Thursday, October 30, 2014

Secret chord

They're on their way to Sweden as I type, my father and my uncle, to make the arrangements.

Their younger brother, The Musician, died early on Tuesday morning.

Back in early 2011 the three of us travelled over to see him, to catch some of his life and to celebrate his 60th birthday in the city of Stockholm where he'd spent most of his adult life.

The most gentle soul that I've ever met, we often mistook his solitude over there for loneliness but we've learned very different things since he got sick earlier this year. So many people cared for him, cared about him, so many friends who looked over him as the badness took hold of his body.

He slipped off quickly, in his sleep, like my grandfather.

Last night we talked about him, toasted him, storied him, and I asked my dad if I could post something about him here as a tribute. I'd never presume, but he wanted it, and opened his luggage to show me four printed copies of this piece I'd written three and a half years ago.

For my uncle Kieran, The Musician, we miss you...


February 2011

He greeted us at the central bus station in Stockholm, this man that none of us had seen in fourteen years. My father's younger brother, my uncle, The Musician. Rounder of belly than before and still with that beard and long and greying hair, he didn't look the sixty years he would become at midnight.

It was a spartan hotel, with no lift to our third floor room. Two single beds and one that pulled out from a couch, my second uncle was waiting for us when we returned with a few cans. The four of us supped Swedish beer and chatted but the hour was late, I'd been ill and people were tired. We agreed to meet The Musician the following morning at 10.30 and he'd show us his Stockholm.

So it passed. We walked for what seemed like miles as he pointed out the school where he'd worked, the places he'd played, the people he knew, the landmarks we'd read about. We took an early pint and some lunch before heading back to his flat in the centre of the city, not far from our hotel.
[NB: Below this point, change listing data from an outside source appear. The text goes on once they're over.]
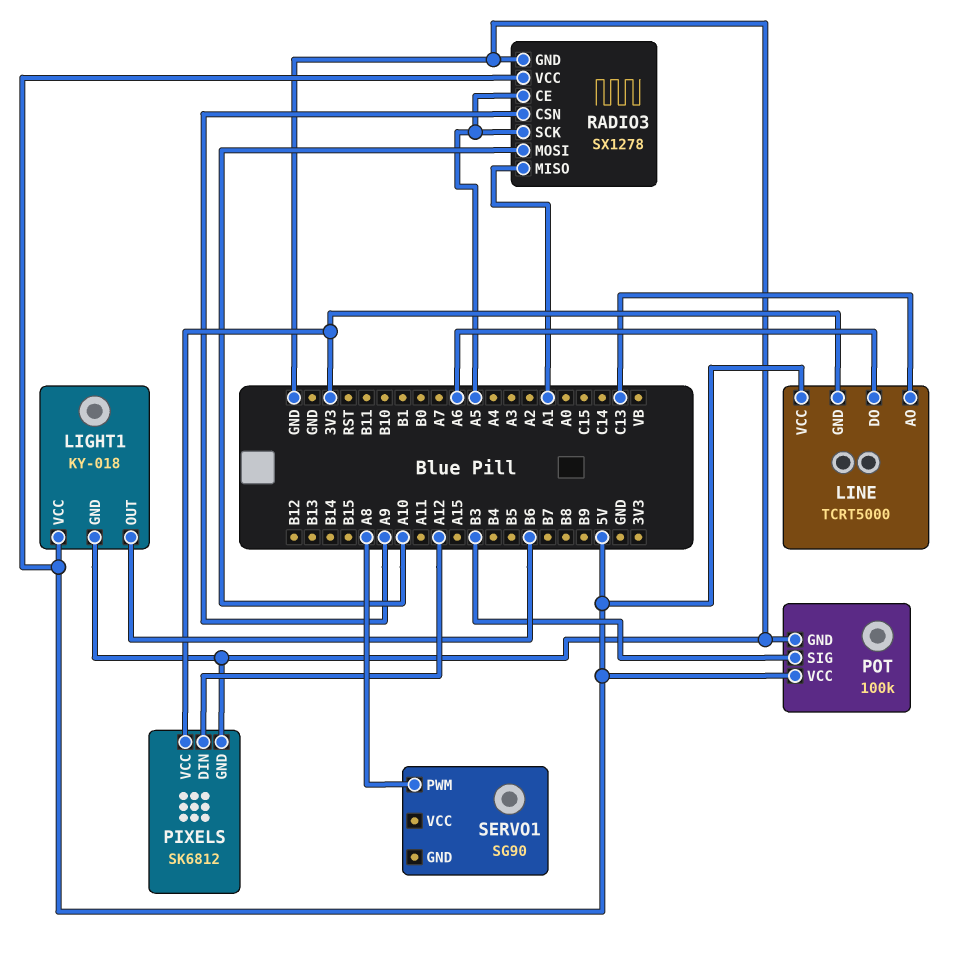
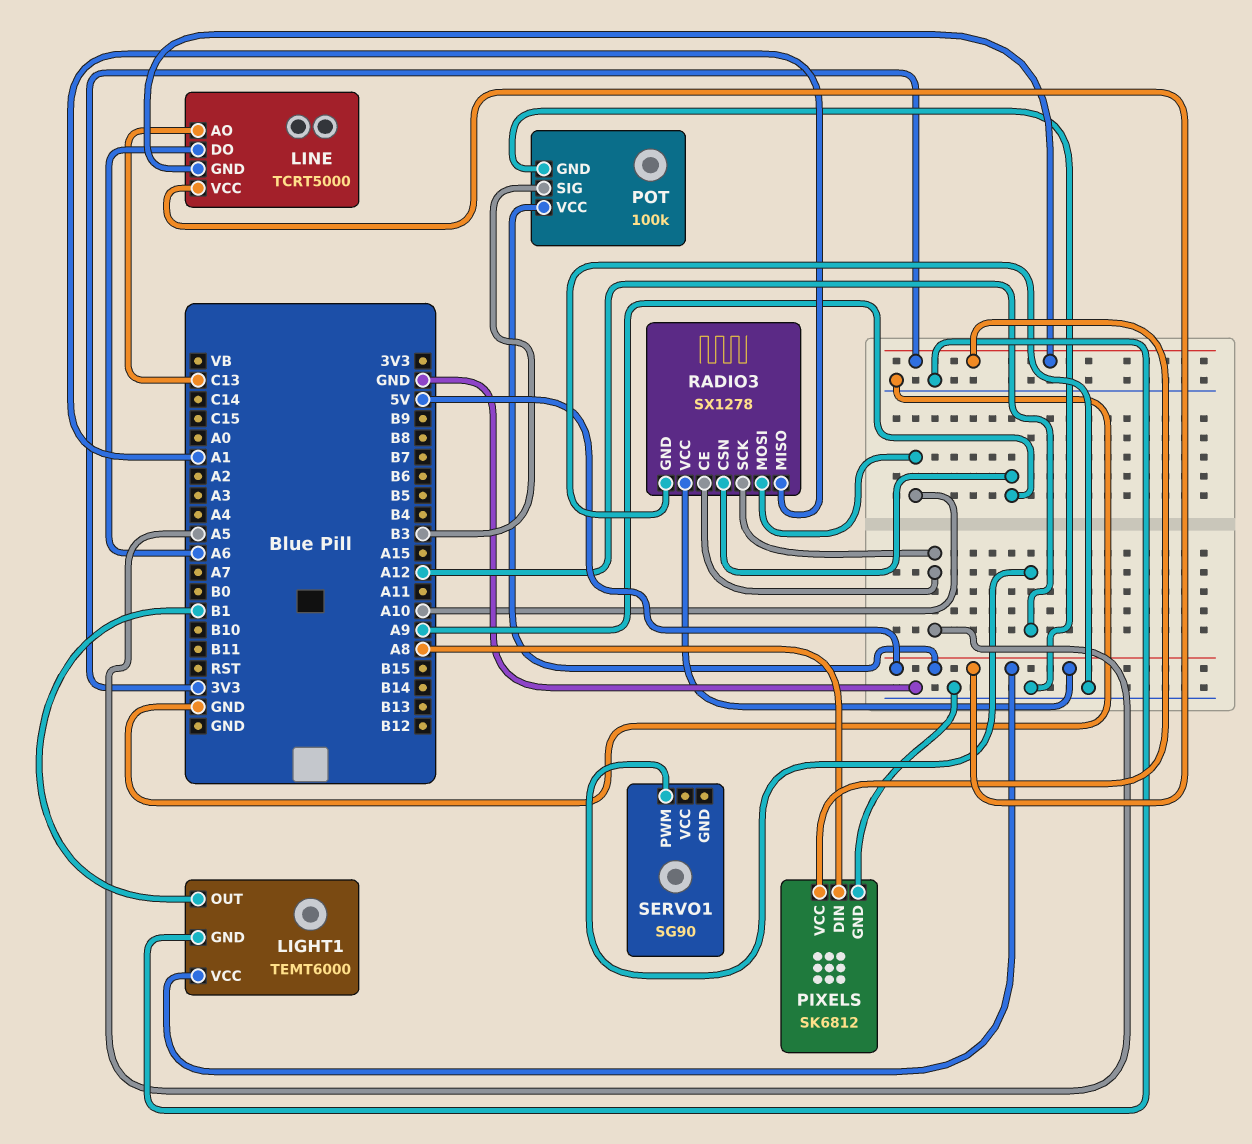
LIGHT1: KY-018 -> TEMT6000
LIGHT1 pin OUT: B6 -> B1
PIXELS pin DIN: A12 -> A8
SERVO1 pin PWM: A8 -> A12

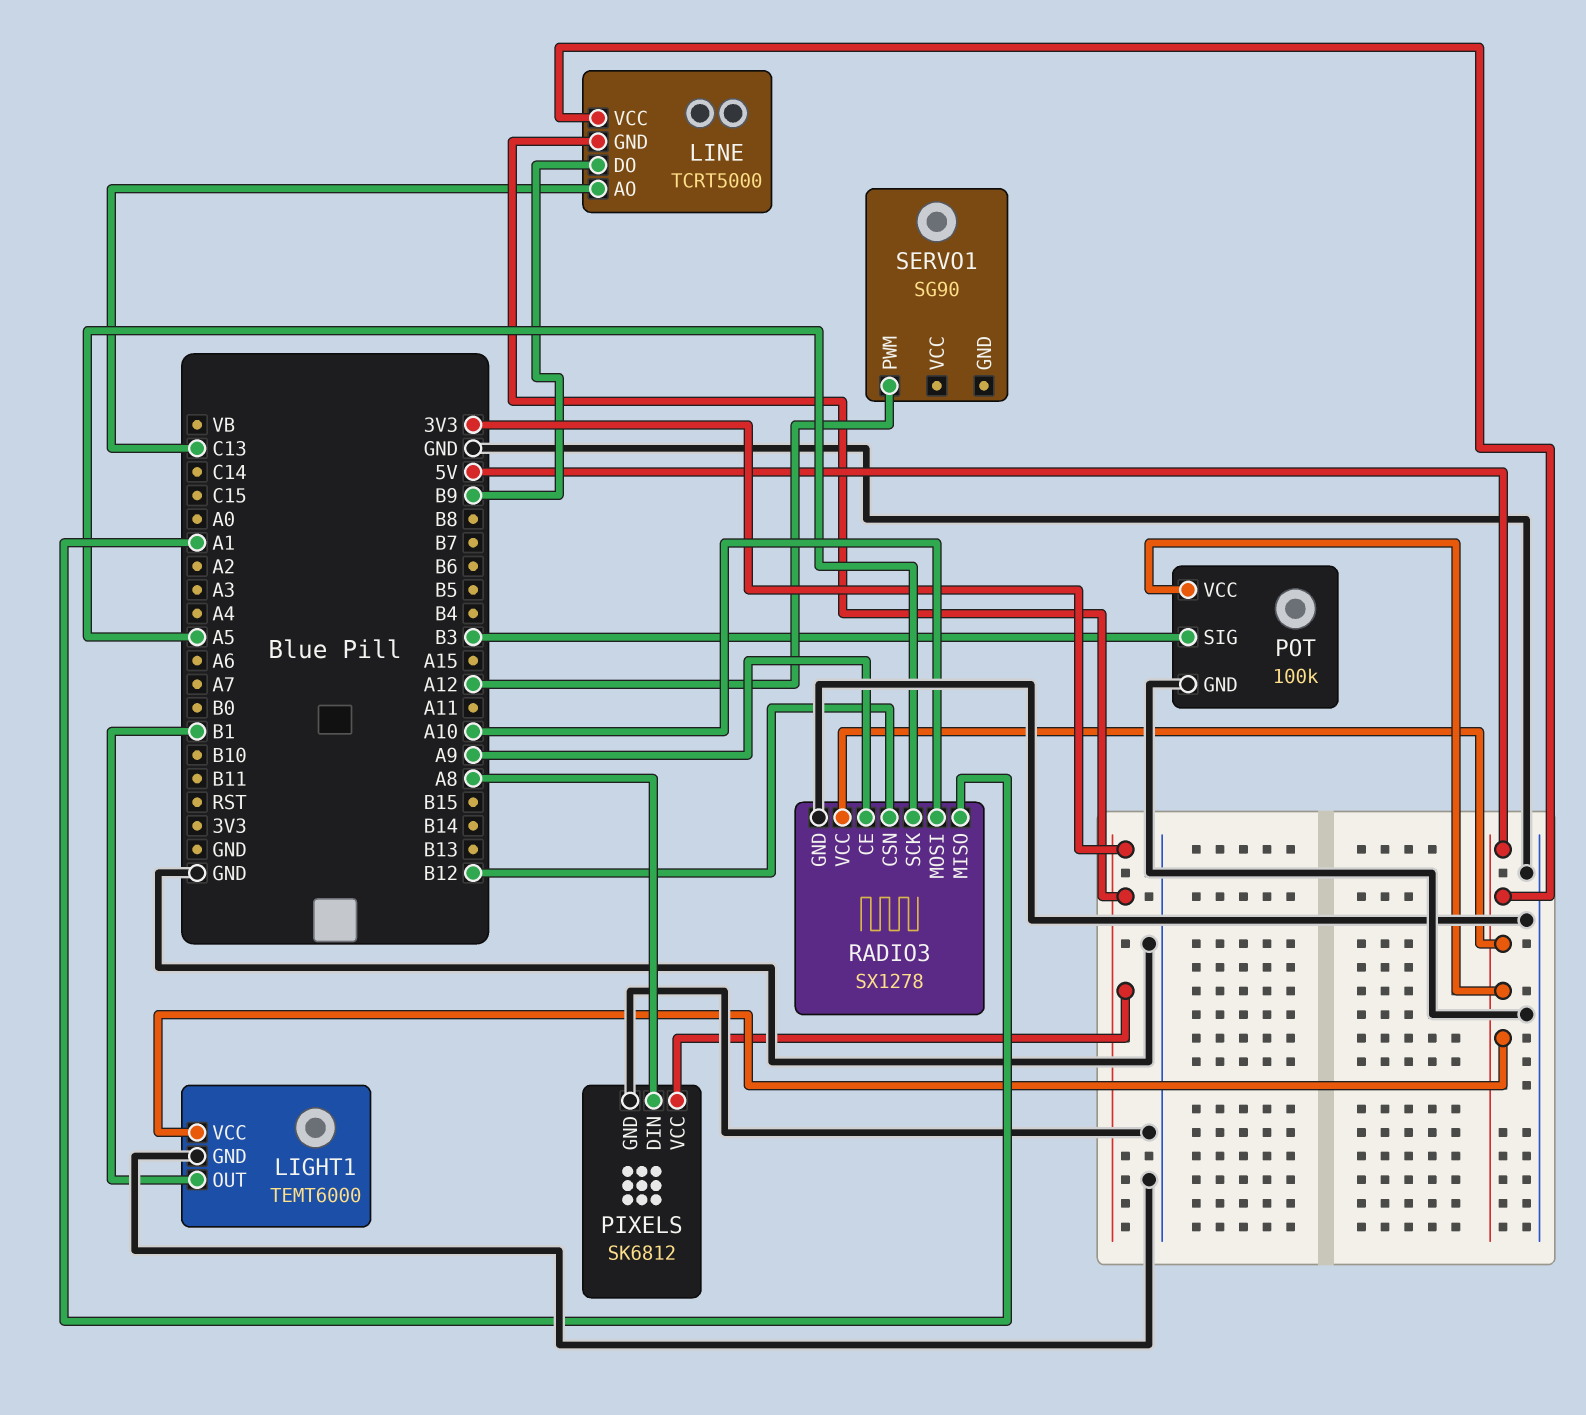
LINE pin DO: A6 -> B9
RADIO3 pin CE: A5 -> A9
RADIO3 pin CSN: A9 -> B12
Whiskey poured, he told us stories of his days in Paris and Stockholm. Meeting Sean Connery and Claudia Cardinale, George Best and his other footballing heroes. Walking empty streets on his 40th birthday, twenty years ago to the day. Fending off Arab youths who had tried to steal his guitar. Missing a trial with Arsenal. Strumming and picking and drinking and smoking.
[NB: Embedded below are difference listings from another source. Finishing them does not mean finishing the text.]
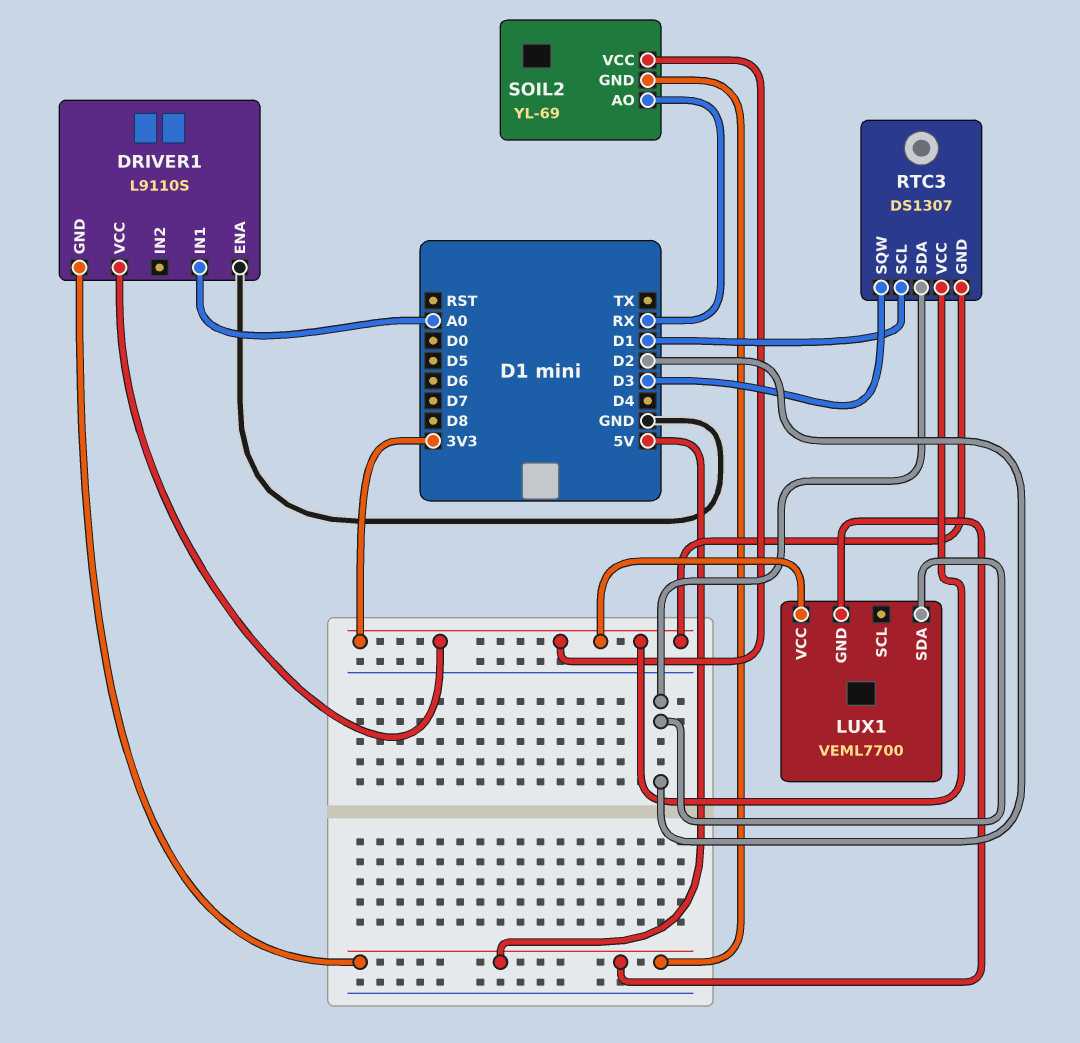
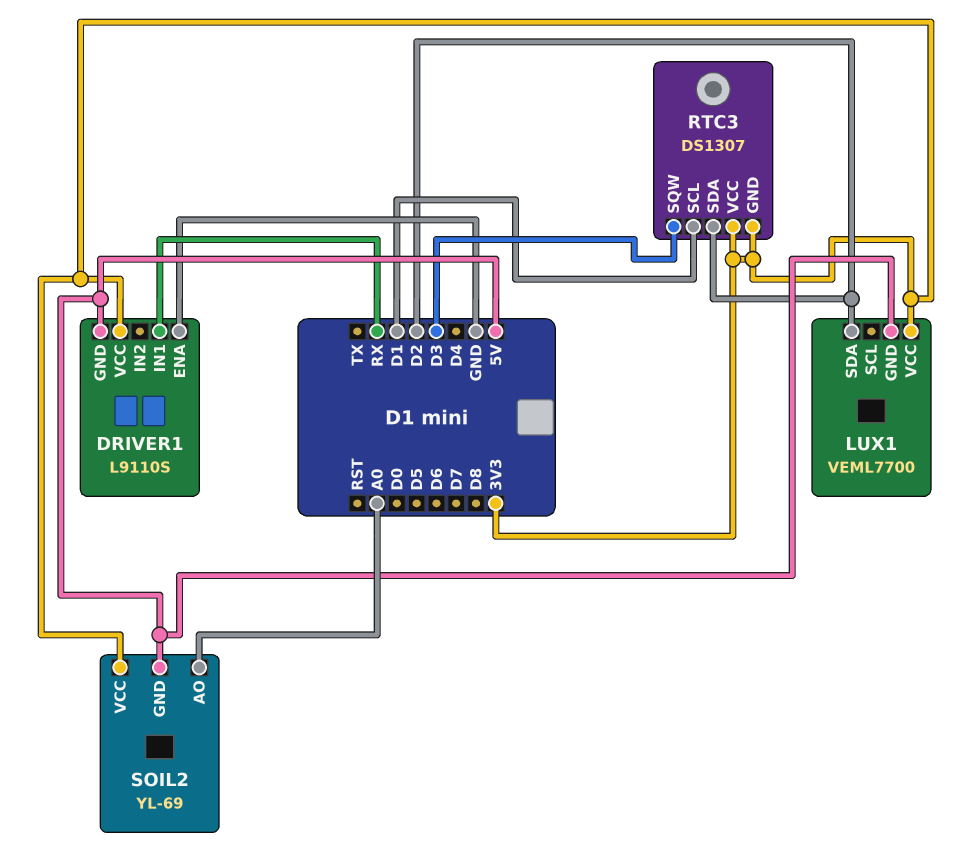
DRIVER1 pin IN1: A0 -> RX
SOIL2 pin AO: RX -> A0

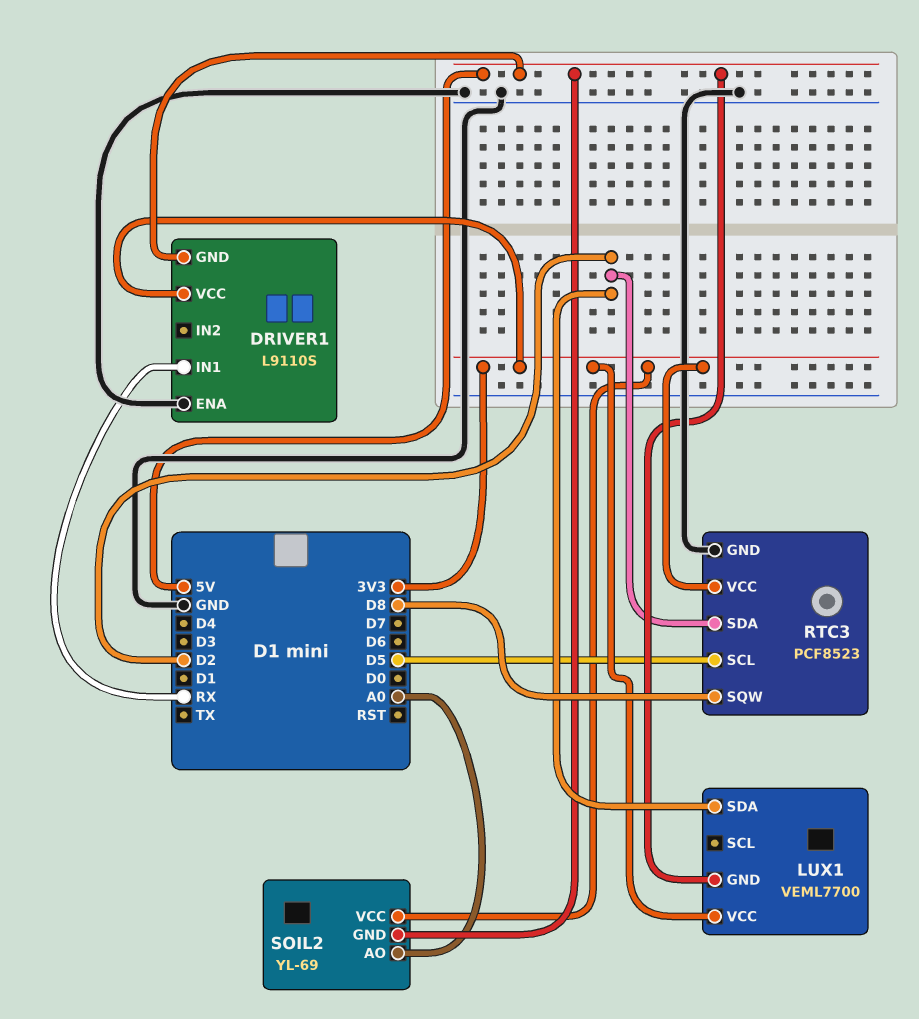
RTC3: DS1307 -> PCF8523
RTC3 pin GND: 3V3 -> GND
RTC3 pin SCL: D1 -> D5
RTC3 pin SQW: D3 -> D8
He showed a phenomenal memory for a man who'd met with such trouble, a singer who treated every bit of tumult with remarkable serenity. He could tell me in great detail about the time he sang for me and my sister in the back bedroom, when we were tiny and bold.

I really took to him, all over again. This disappeared uncle who, through all the reminiscing, matched me factoid for factoid on the transfer window lunacy.

The next day, I let them off on their own.

They took a ferry; I read my book; they visited a museum; I went for a walk; they took a jar; I sat with a coffee watching a different city going past; they came back, and we headed back out for the last night of catching up before a 4am start and the trip back to Dublin, back to her grasp, back to the impression that I may have dreamt the whole thing up.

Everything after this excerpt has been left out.